1972年12月2日,對福柯來講是一個具有紀念意義的日子,這一天,他走上了法蘭西學院高高的講壇,正式就任法蘭西學院思想體係史教授。進入法蘭西學院意味着達學術地位的顛峰:這是法國大學機構的“聖殿中的聖殿”。
70年代的福柯積極緻力於各種社會運動,他運用自己的聲望支持旨在改善犯人人權狀況的運動,並親自發起“監獄情報組”以收集整理監獄制度日常運做的詳細過程;他在維護移民和難民權益的請願書上簽名;與薩特一起出席聲援監獄暴動犯人的抗議遊行;冒着危險前往西班牙抗議獨裁者佛朗哥對政治犯的死刑判决……。所有這一切都促使他深入思考權力的深層結構及由此而來的監禁、懲戒過程的運作問題。這些思考構成了他70年代最重要一本着作的全部主題——《規訓與懲罰》。
福柯的最後一部著作《性史》的第一捲《求知意志》在1976年12月出版,這部作品的目的是要探究性觀念在歷史中的變遷和發展。福柯對這部性的觀念史寄予厚望,並以務求完美的態度加以雕琢,大綱和草稿改了一遍又一遍,以至最終文本與最初計劃相差甚大。這又是一部巨著,按照福柯最後的安排,全書分為四捲,分別為《求知遺志》、《快感的享用》、《自我的呵護》、《肉欲的告贖》。可惜的是,作者永遠也看不到它出齊了,1984年6月25日,福柯因艾滋病在巴黎薩勒貝蒂爾醫院病逝,終年58歲。
福柯的死使法國上下震驚。共和國總理和教育部長稱“福柯之死奪走了當代最偉大的哲學家……凡是想理解20世紀後期現代性的人,都需要考慮福柯。” 《世界報 》 、 《解放報》 、《晨報》、《新觀察傢》等報刊相繼刊發大量紀念文章。思想界的重要人物也紛紛發表紀念文字:年鑒學派大師費爾南•布羅代爾稱“法國失去了一位當代最光彩奪目的思想傢,一位最慷慨大度的知識分子”;喬治•杜梅澤爾的紀念文章感人肺腑,老人老淚縱橫的談到以前常說的話“我去世時,米歇爾會給我寫訃告。

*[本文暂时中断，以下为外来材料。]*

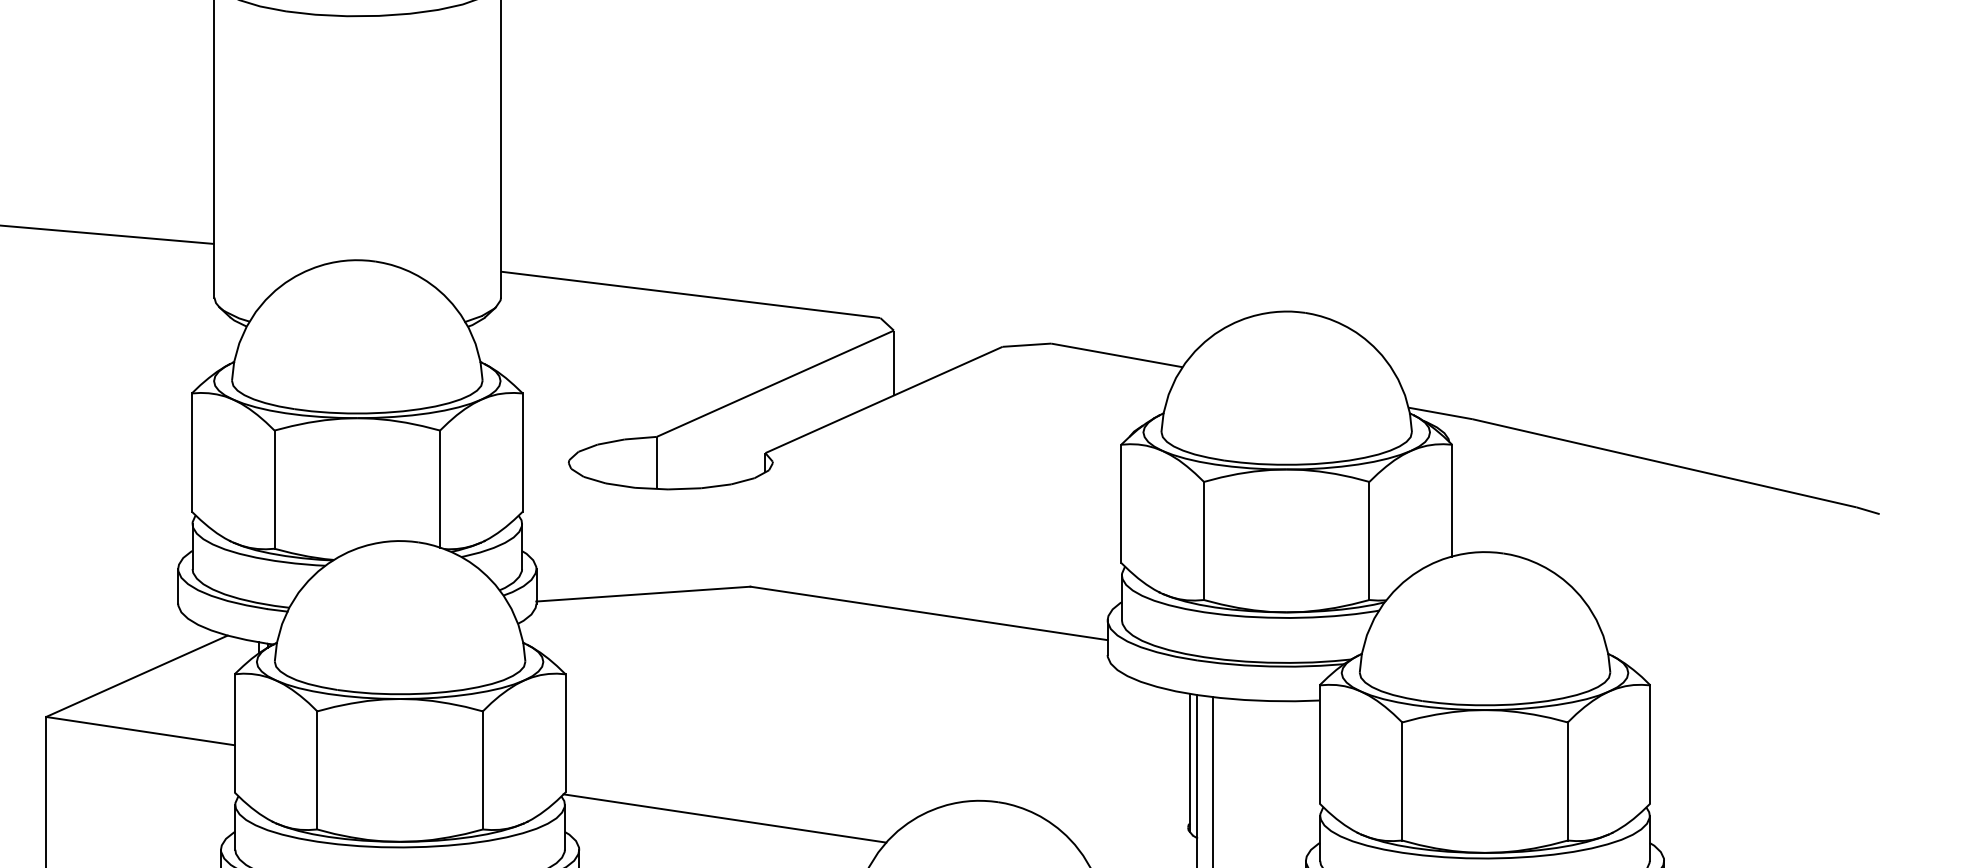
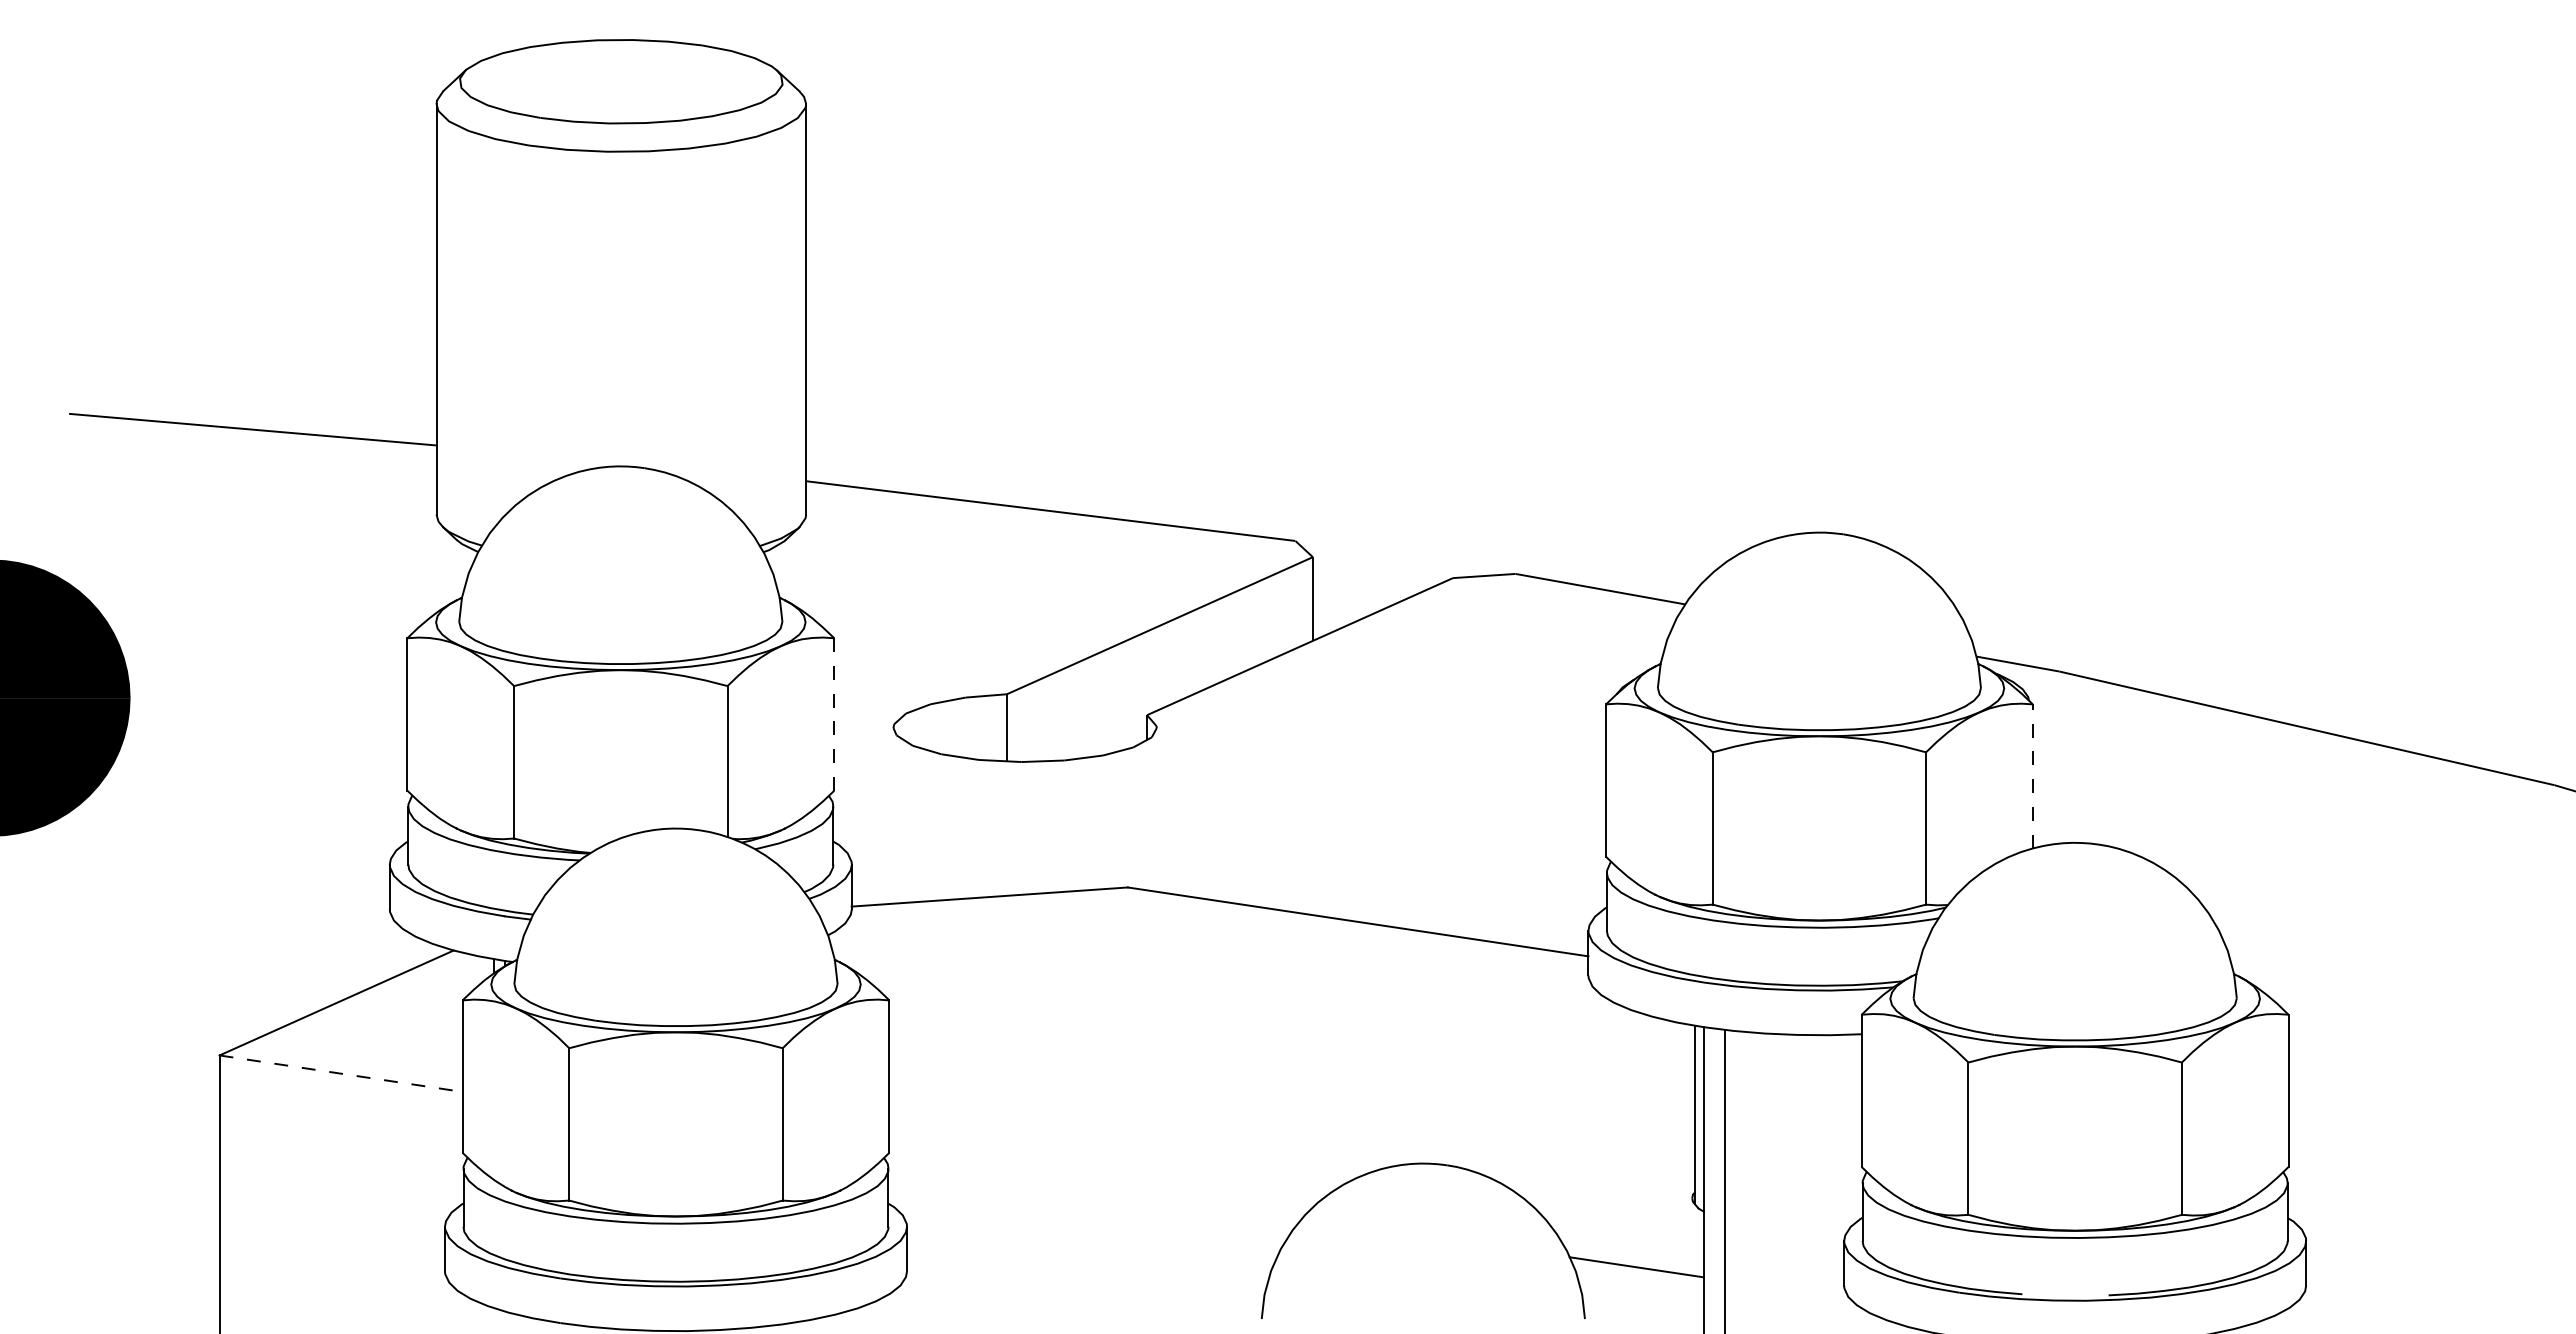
line: (523, 451) -> (834, 713), solid -> dashed
line: (1451, 499) -> (2032, 775), solid -> dashed
line: (140, 730) -> (341, 1073), solid -> dashed
line: (724, 818) -> (1094, 1186), removed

”然而,事實無情,顛倒的預言更加使人悲從心來:“米歇爾•福柯棄我而去,使我感到失去很多東西,不僅失去了生活的色彩也失去了生活的內容。”
6月29日上午,福柯的師長和親友在醫院舉行了遺體告別儀式,儀式上,由福柯的學生,哲學家吉爾•德勒茲宣讀悼文,這段話選自福柯最後的著作 《快感的享用》 ,恰足以概括福柯終身追求和奮鬥的歷程:
“至於說是什麽激發着我,這個問題很簡單。我希望在某些人看來這一簡單答案本身就足夠了。這個答案就是好奇心,這是指任何情況下都值得我們帶一點固執地聽從其驅使得好奇心:它不是那種竭力吸收供人認識的東西的好奇心,而是那種能使我們超越自我的好奇心。說穿了,對知識的熱情,如果僅僅導致某種程度的學識的增長,而不是以這樣或那樣的方式盡可能使求知者偏離自我的話,那這種熱情還有什麽價值可言?在人生中:如果人們進一步觀察和思考,有些時候就絶對需要提出這樣的問題:瞭解人能否采取與自己原有的思維方式不同的方式思考,能否采取與自己原有的觀察方式不同的方式感知。……今天的哲學——我是指哲學活動——如果不是思想對自己的批判工作,那又是什麽呢?如果它不是致力於認識如何及在多大程度上能夠以不同的方式思維,而是證明已經知道的東西,那麽它有什麽意義呢?”
米歇爾·福柯-成就
福柯的主要工作總是圍繞幾個共同的組成部分和題目,他最主要的題目是權力和它與知識的關係(知識的社會學),以及這個關係在不同的歷史環境中的表現。他將歷史分化為一係列“認識”,福柯將這個認識定義為一個文化內一定形式的權力分佈。
對福柯來說,權力不衹是物質上的或軍事上的威力,當然它們是權力的一個元素。對福柯來說,權力不是一種固定不變的,可以掌握的位置,而是一種貫穿整 個社會的“能量流”。福柯說,能夠表現出來有知識是權力的一種來源,因為這樣的話你可以有權威地說出別人是什麽樣的和他們為什麽是這樣的。福柯不將權力看 做一種形式,而將它看做使用社會機構來表現一種真理而來將自己的目的施加於社會的不同的方式。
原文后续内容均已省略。